PETALING JAYA: A migrant worker rights group contends that the RM50,000 compensation a court awarded to an Indonesian woman who was trafficked and forced into labour for 10 years is inadequate.
“The sum awarded to the victim was not reflective of the amount of work and torment she endured for a decade,” Tenaganita said in a statement.
On Oct 13, a housewife was sent to jail to serve her 10-year sentence after she lost her final appeal on a charge of trafficking the victim, known only as Supiyah, and exploiting her for forced labour.
The appellate court also upheld a decision by the sessions court in 2020 for Zaimatulhakma Abdul Hamid to pay RM50,000 in compensation.

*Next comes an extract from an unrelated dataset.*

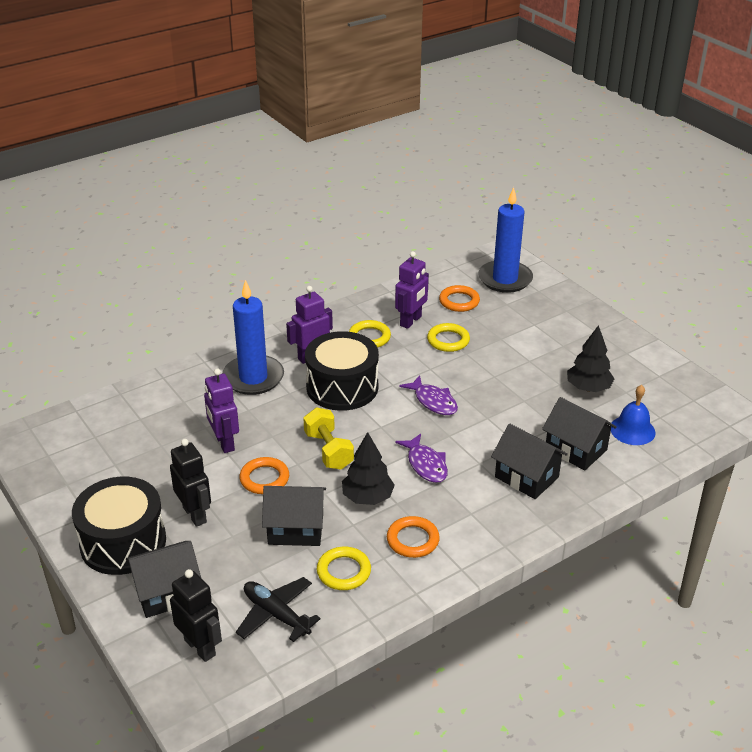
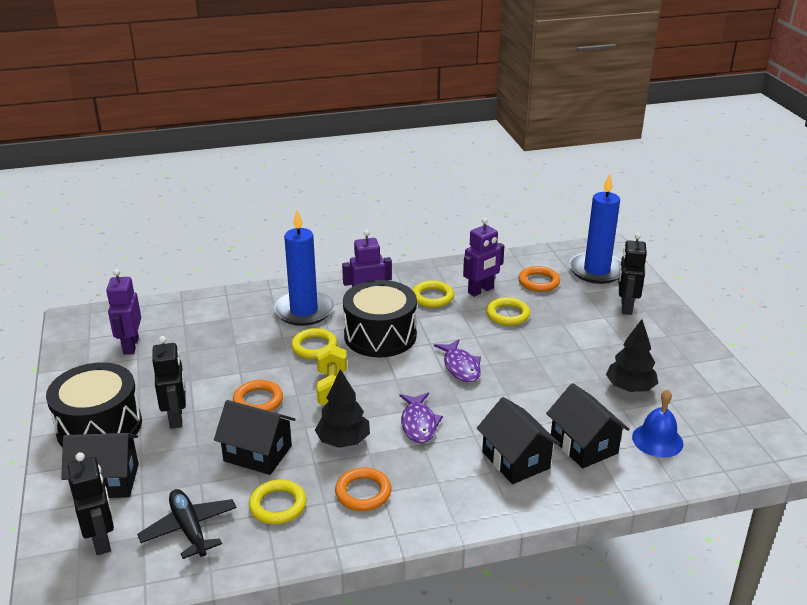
camera: 20 degrees right, 5 degrees down
(224, 443) = (242, 361): purple robot -> purple robot (130, 346)
(286, 412) = (314, 347): none -> yellow ring
(548, 310) = (626, 307): none -> black robot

It was reported that Supiyah was not only assaulted, but was barred from returning to Indonesia. During her 10-year stay in Malaysia, she was only paid a total of RM6,000, which led to the Court of Appeal describing it as “modern-day slavery”.
Though unhappy about the compensation for the victim, Tenaganita was satisfied with the appellate court’s decision to uphold the conviction against her former employer and the sentence meted out.
The human rights NGO said the case highlights the prevalence of abuse suffered by domestic workers and the exploitation they face.
It urged the government to amend the First Schedule of the Employment Act 1955 to remove explicit discrimination against domestic workers.
“For a long-term solution, we urge Putrajaya to enact a separate legislation and regulatory mechanisms for comprehensive protection of domestic workers through a standard contract recognising the core rights enshrined in the ILO Convention on Domestic Workers,” it said.